The Board felt that the level that we were paying was an appropriate level. There was good discussion about whether or not you go two years without increasing it and it was the feeling of the Board that we have got an excellent payout right now and that we should keep it the same.
Doug Howell
In terms of the payout ratio, we want to pay out between 50% and 60% of our free cash flows on it and that is still within that range, and I think that also with us having some opportunities on the M&A side, I think the Board thought that there might actually be a signal that there is some good growth opportunities out there. So they will look at it again next year and we will see where we go then.
Brian Durupio – Field Capital
Perfect. Thanks a lot guys.
Patrick Gallagher Jr
Thanks Brian.
Operator
(Operator instructions) Our next question is from the line of Sarah DeWitt with Barclays Capital.
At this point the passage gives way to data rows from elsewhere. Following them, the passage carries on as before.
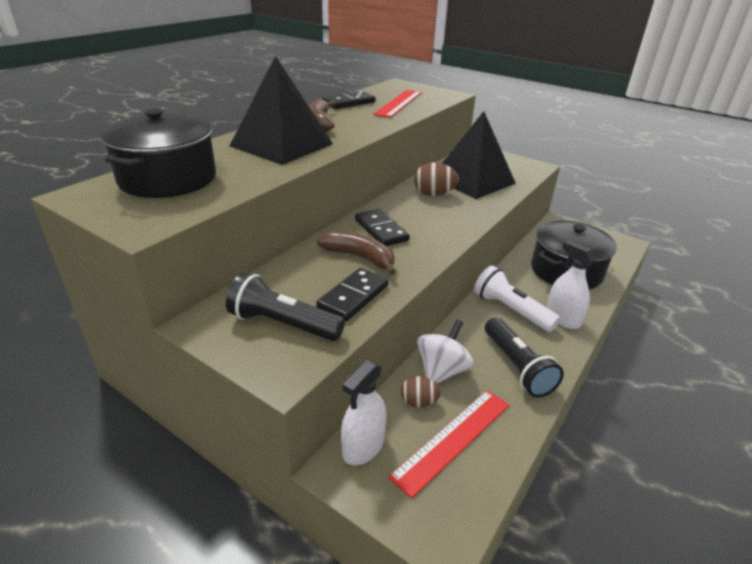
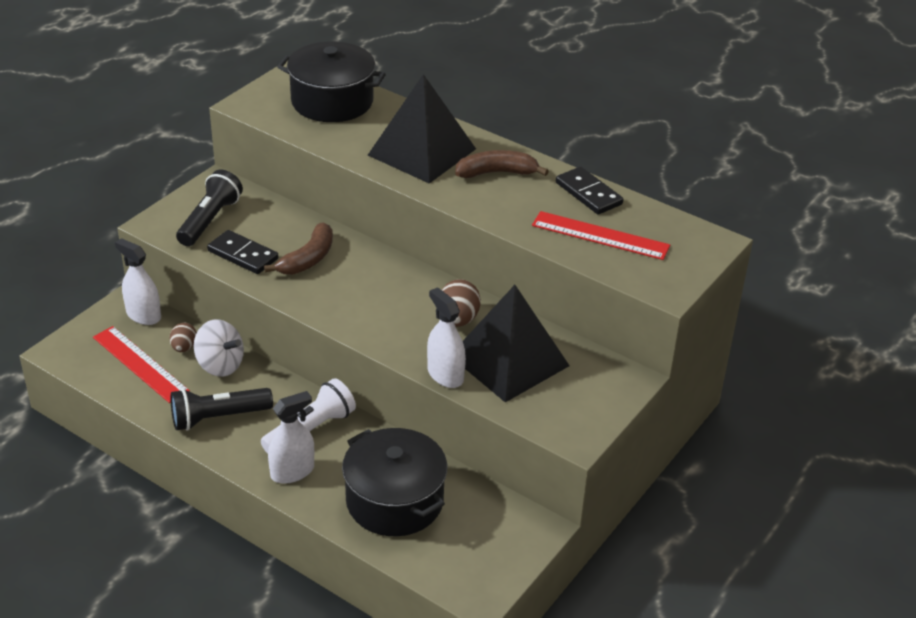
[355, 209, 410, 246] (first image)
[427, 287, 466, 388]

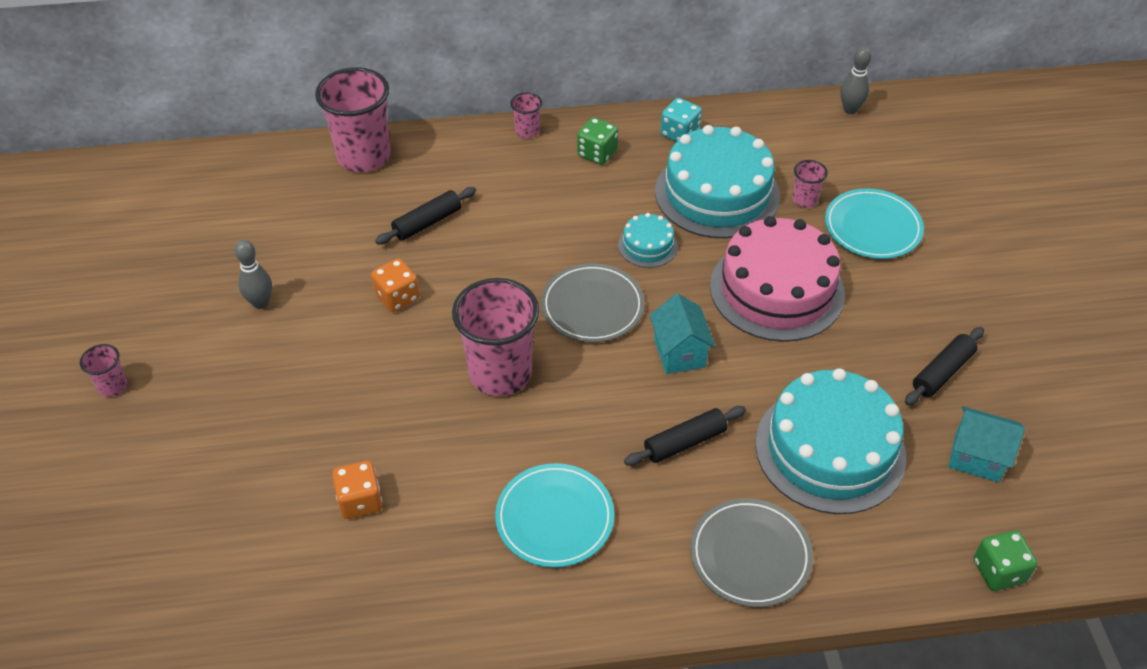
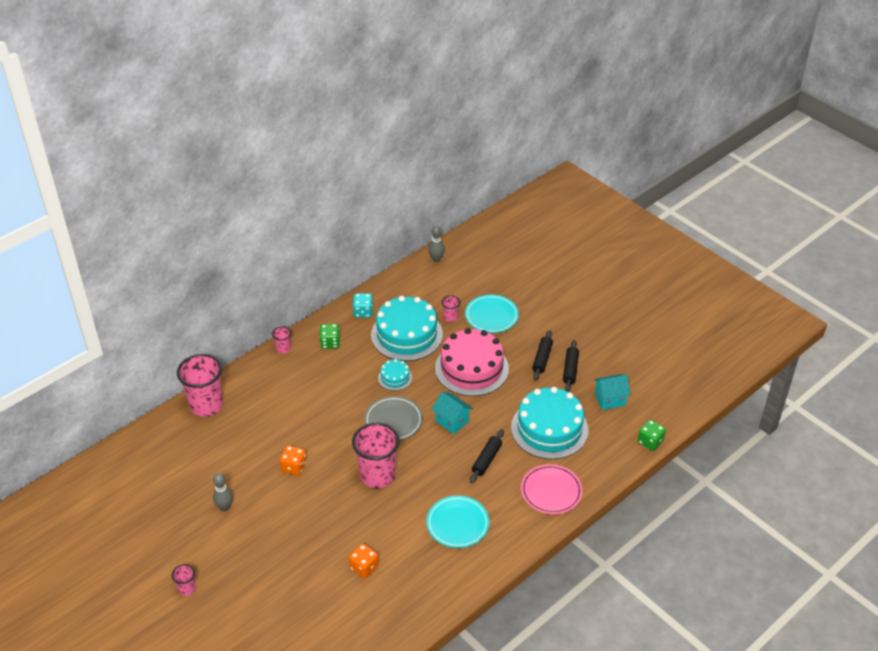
[532, 330, 553, 380]
[521, 464, 583, 514]

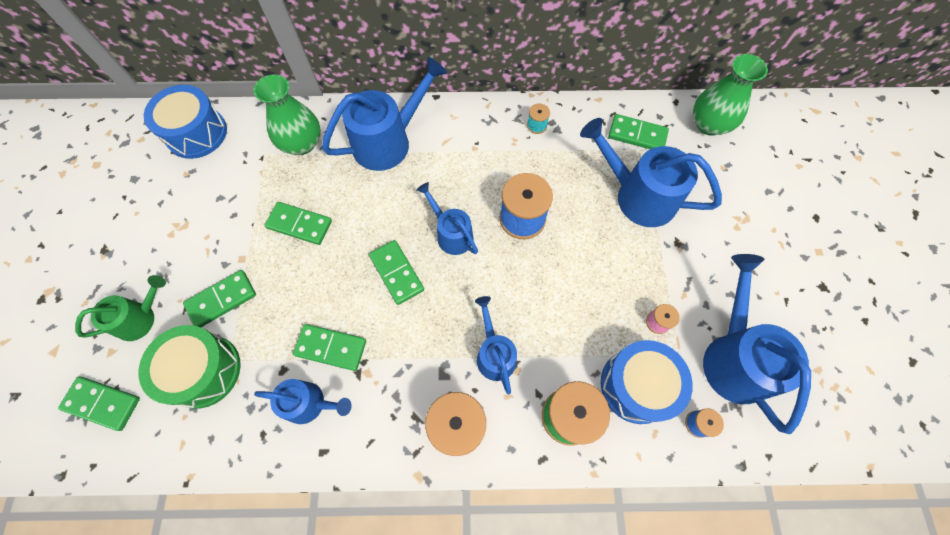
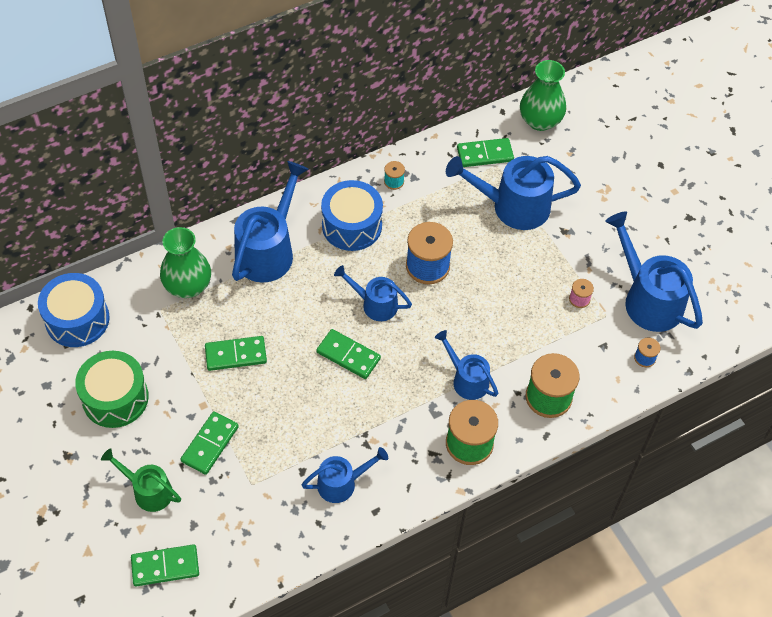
[101, 448, 181, 512]
[293, 324, 366, 371] (first image)
[75, 351, 149, 428]
[321, 180, 383, 251]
Please go ahead with your question.
Sarah DeWitt – Barclays Capital
Good morning.
Patrick Gallagher Jr
Good morning Sarah.
Sarah DeWitt – Barclays Capital
Could you discuss your ability to continue to expand the brokerage margin in 2010 if organic growth remains negative?
Doug Howell
Yes, in my opening comments I said that we are going to be fighting hard this year in order to hold the operating ratios the way we have them here in 2009. With respect to the compensation line, we believe that what we have done right now should lower our compensation cost next year because of the headcount reductions granted some of that is going to be given back in medical and incentive comp (inaudible).
If it is flat, I think it could be – if we do not have negative organic change, you might see a slight expansion in the margin but not much, if it is up then you would see some margin expansion, if it is down then you might get a little bit of margin back.
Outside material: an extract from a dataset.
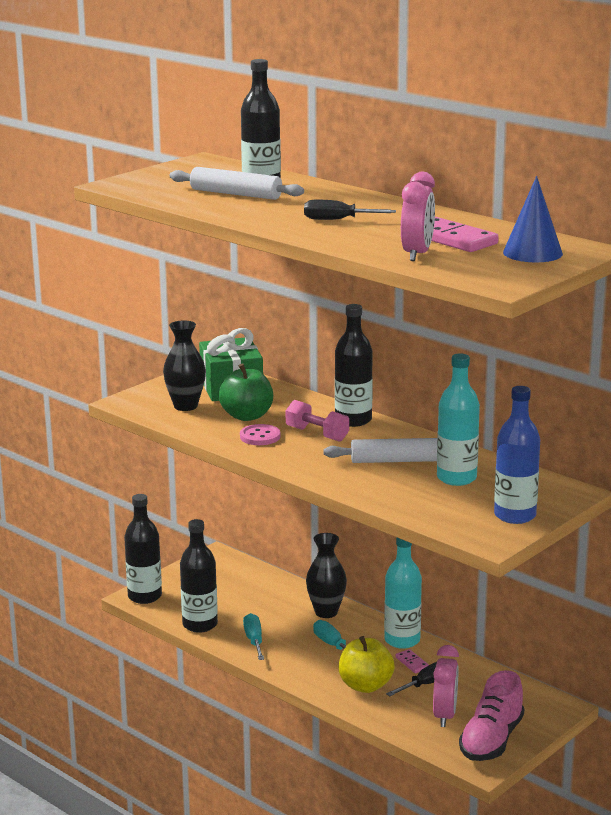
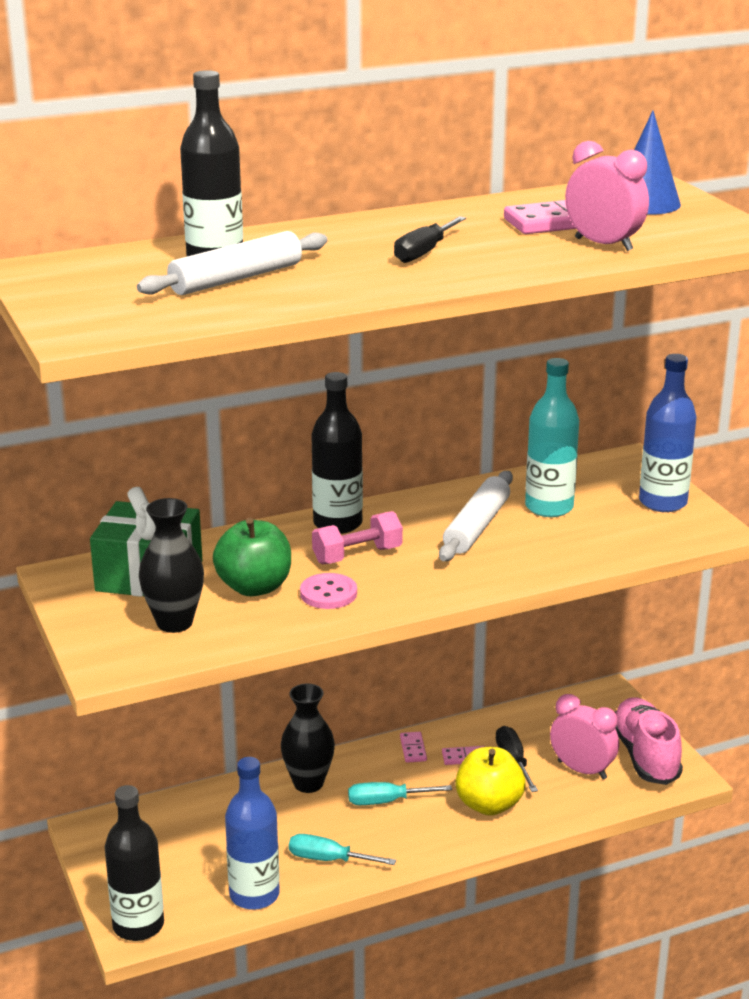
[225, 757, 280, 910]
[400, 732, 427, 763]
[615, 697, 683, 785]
Sarah DeWitt – Barclays Capital
Great, thanks for the answer.
Doug Howell
Sure.
Operator
Thank you. There are no further questions at this time; I would like to turn the floor back over to Mr Gallagher for closing remarks.
Patrick Gallagher Jr
Thank you Rob. I just have a very brief closing.
Thank you all again for joining us. Thanks for your good questions; I hope you got the answers from us that you wanted.
As I said at the outset, I am really pleased with the progress that the team made in 2009. I am worried and I think that 2010 is going to be another test, but as I said, when I look out over a longer horizon I am really excited about our opportunities.
We have got a tremendous sales focus, we have been able to maintain a very unique culture and I think we can continue to recruit the best and the brightest, and if we do that we know we are going to continue to build this great company. So thank you for being with us today and that is it Rob.
Operator
This does conclude today’s conference call. You may disconnect your lines at this time.